While some diseases are of short duration and mainly affect one part of the body, others progress to affect additional parts of the body and can eventually engulf the entire organism. As described by Rob Svoboda: "Weakness of the digestive fire is the root cause of all diseases, vata is the chief cause of the development of all diseases, and ama is the principal nourisher of disease." The primary stages of disease are depicted as accumulation, aggravation, and overflow.
Accumulation: As a result of exposure to various disease-causing factors, one or more of the doshas accumulates in its seat: kapha in the stomach, pitta in the small intestine, and vata in the colon. Each produces its own characteristic symptoms, for example: kapha creates lethargy, heaviness of the limbs, pallor, bloating, and loss of appetite with weakened digestion; pitta produces burning sensations, increased body heat, a bitter taste in the mouth, yellowness of the skin, acidity of the stomach, and increased anger; vata causes weakness and dryness of the body, desire for warmth and hot articles, stiffness and fullness of the abdomen, flatulence and/or constipation, disturbed sleep, and increased fear. The disease is relatively easy to resolve when the imbalance is primarily one of accumulation.
Aggravation: In this stage, for which the Sanskrit term literally means rage, the doshas continue to increase and put pressure on their reservoirs, intensifying the symptoms they have produced. It is still fairly easy to remove the doshas (as faults) even at this stage, but while treating them, their reservoir organs, which have been stressed by the ire of the corresponding doshas, need also to be strengthened.
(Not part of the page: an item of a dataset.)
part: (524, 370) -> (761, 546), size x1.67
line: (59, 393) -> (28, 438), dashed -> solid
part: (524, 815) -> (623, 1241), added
The doshas do not always accumulate before they become enraged; if the causes are strong enough, aggravation of doshas at their normal levels may occur directly.
Overflow: If aggravation is permitted to proceed unchecked, the doshas escape their original seats, wandering about the body like vagabonds, searching for a place to camp. All the symptoms that already existed from aggravation now worsen. At this point, kapha may produce vomiting, pitta may produce burning diarrhea, and vata may produce colicky pain in the colon and painful defecation, with the liberation of copious quantities of gas. Overflow of pitta or kapha can occur without previous accumulation or aggravation in their reservoir organs if either or both of those doshas are displaced by the force of a strongly aggravated vata. This "wind" may be directly disturbed by exposure to strong imbalancing causes, such as excessive desire, sleeplessness, excessive talking and activity (especially on an empty stomach), sudden vomiting or diarrhea (particularly if self-induced), intense joy or sadness, and the restraint of any of the natural reflex urges.
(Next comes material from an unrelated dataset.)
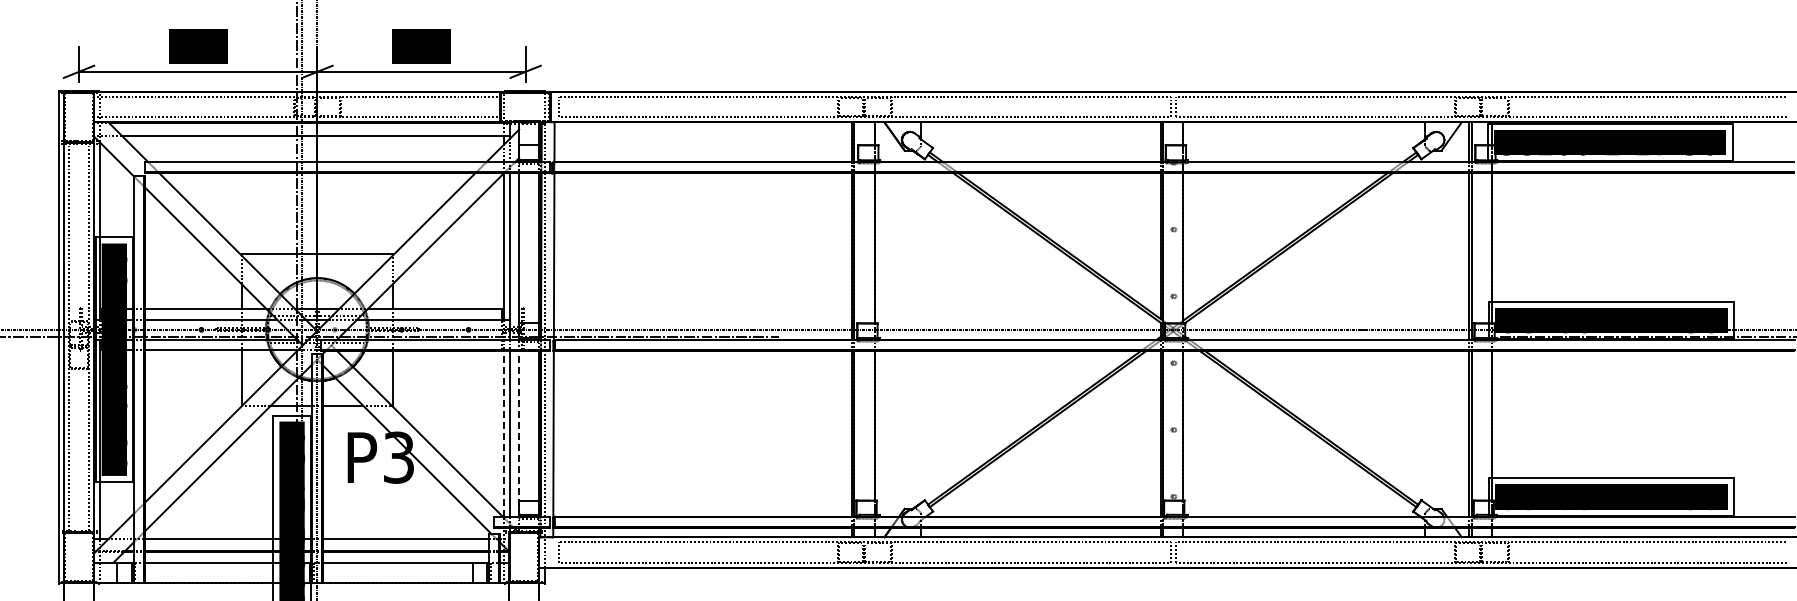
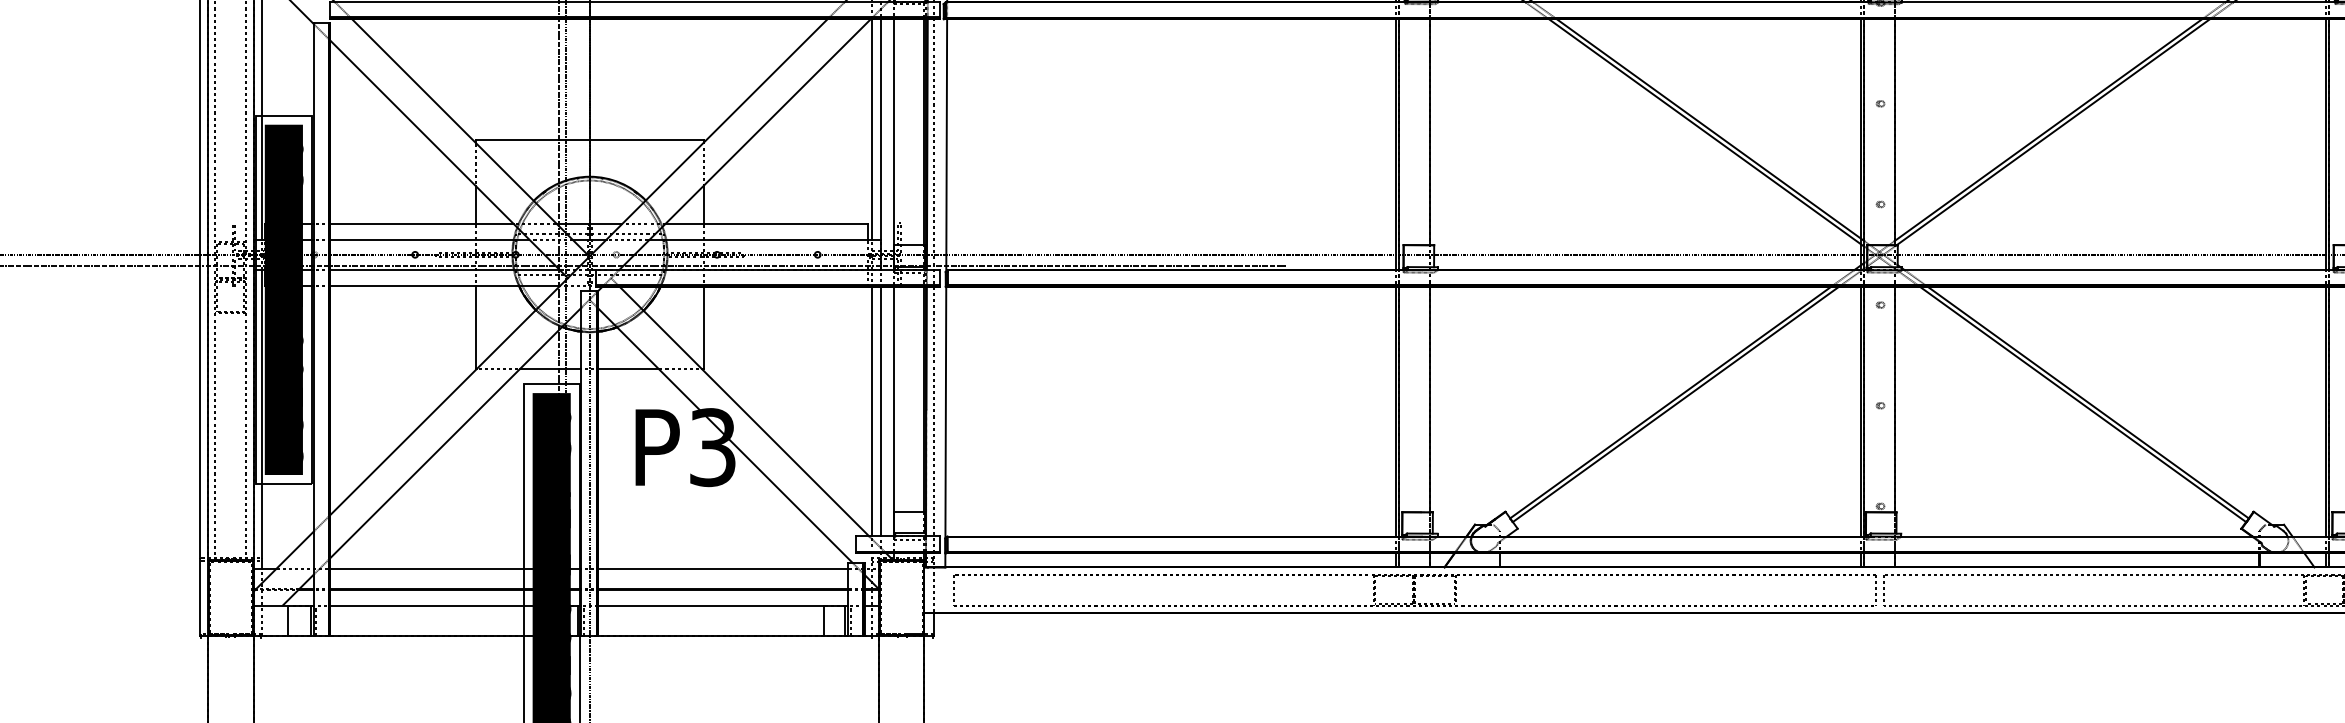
line: (504, 433) -> (871, 411), dashed -> solid
line: (519, 433) -> (894, 411), dashed -> solid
The fourth stage (purvarupa) is the initial manifestation of symptoms that result from accumulation of the doshas at susceptible sites. The fifth stage (rupa) is when the disease has become readily apparent: the sites of secondary accumulation of the doshas have been substantially disturbed; there are local structural changes. The sixth stage is when the disease erupts from the body. At that point, symptoms might include obvious inflammation, enlarged glands, abscesses, skin eruptions, fever, diarrhea, leukorrhea, etc. That is, there are indications that the body is filled, and material is either stuck (as in a swelling), erupting, or draining out. At the same time, complications of the disease, manifesting now at additional sites, will occur.
The therapies at each of the stages as the disease progresses must become more specific, more potent, and more frequently applied. It is best to catch the disorder early, when dietary adjustments and a few days of using simple herb formulas may be sufficient; perhaps massage will be applied once or twice, and some cleansing procedures might be followed.